During this year, I heard and read a lot about real-time machine learning. People usually provide this appealing business scenario when discussing credit card fraud detection systems. They say that they can continuously update credit card fraud detection model in real-time (See “What is Apache Spark?”, “…real-time use cases…” and “Real time machine learning”). It looks fantastic but not realistic to me. One important detail is missing in this scenario – continuous flow of transactional data is not needed for model retraining. Instead, you need continuous flow of labeled (or pre-marked as Fraud\Not-Fraud) transactional data.
Creating labeled data is probably the slowest and the most expensive step in most of the machine learning systems. Machine learning algorithms learn to detect the fraud transactions from the people which is much like labeled data. Let’s see how it works for fraud detection scenario.
1. Creating model
For training credit card models, you need a lot of examples of transactions and each transaction should be labeled as Fraud or Not-Fraud. This labels has to be as accurate as possible! This is our labeled data set. This data set is an input for supervised machine learning algorithms. Based on the labeled data, the algorithm trains the fraud detection model. The model is usually presented as a binary classifier with True (Fraud) or False (Not-Fraud) classes.

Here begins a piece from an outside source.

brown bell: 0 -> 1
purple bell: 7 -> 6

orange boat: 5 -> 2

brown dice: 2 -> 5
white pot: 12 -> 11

The labeled data set plays a central role in this process. It is very easy to change the parameters of our algorithm such as the feature normalization method or loss function. We can change the algorithm itself from logistic regression to SVM or random forest for example. However, you cannot change the labeled data set. This information is predefined and your model should predict the labels that you already have.
2. How long does data labeling process takes?
How can we label the freshest transactions? If customers report fraud transactions or stolen credit cards, we can immediately mark the transaction as “Fraud”. What should we do with the rest of the transactions? We can assume that non reported transactions are “Not Fraud”. How long should we wait to be sure that they are not fraud? The last time when my friend lost a credit card, she said, “I won’t report the missing credit card yet. Tomorrow I’ll go to the shop that I had last visited and I’ll ask them if they found my credit card.” Fortunately, the store found and returned her credit card. I’m not an expert in the credit card fraud field (I’m only a good card user), but from my experience, we should wait at least a couple of days before marking transactions as “Not Fraud”.
In contrast, if somebody reported a Fraud transaction, we can immediately label this transaction as “Fraud”. A guy who reports fraud probably realizes the fraud transaction only after several hours or couple days after the loss but this is the best we can do.
In that way, our “freshest” labeled data set will be limited by a few “Fraud” transactions with several hours or days delay and lot of “Not Fraud” transactions within 2-3 days delay.
3. Let’s try to speed up the labeling process
Our goal is to obtained the “freshest” labeled data possible. In fact, we have “fresh Fraud” labels only. For “Not Fraud” labels, we have to wait a few days. It might look like a good idea to build a model using only “Fresh Fraud” labeled data. However, we should understand that this labeled data set is biased which might lead to a lot of issues with the models.
Let’s imagine a new big shopping center opened yesterday and we got one single fraud report regarding one single transaction from this store. Our labeled data set will contain only one transaction from this shop with a “Fraud” label. All other transactions from the shop are not labeled yet. The algorithm might decide that this shop is a strong fraud predictor and all transactions from this shop will be erroneously mis-classified as “Fraud” immediately “in real-time”. Advantages of real time give us real-time problems.
As we can see, the credit card fraud detection business scenario does not look like the best scenario for real-time supervised machine learning. Also, I was unable to imagine a good scenario from another business domains. I’d love to see good scenarios of real-time machine learning. Please share if you have any information or ideas to share with the community.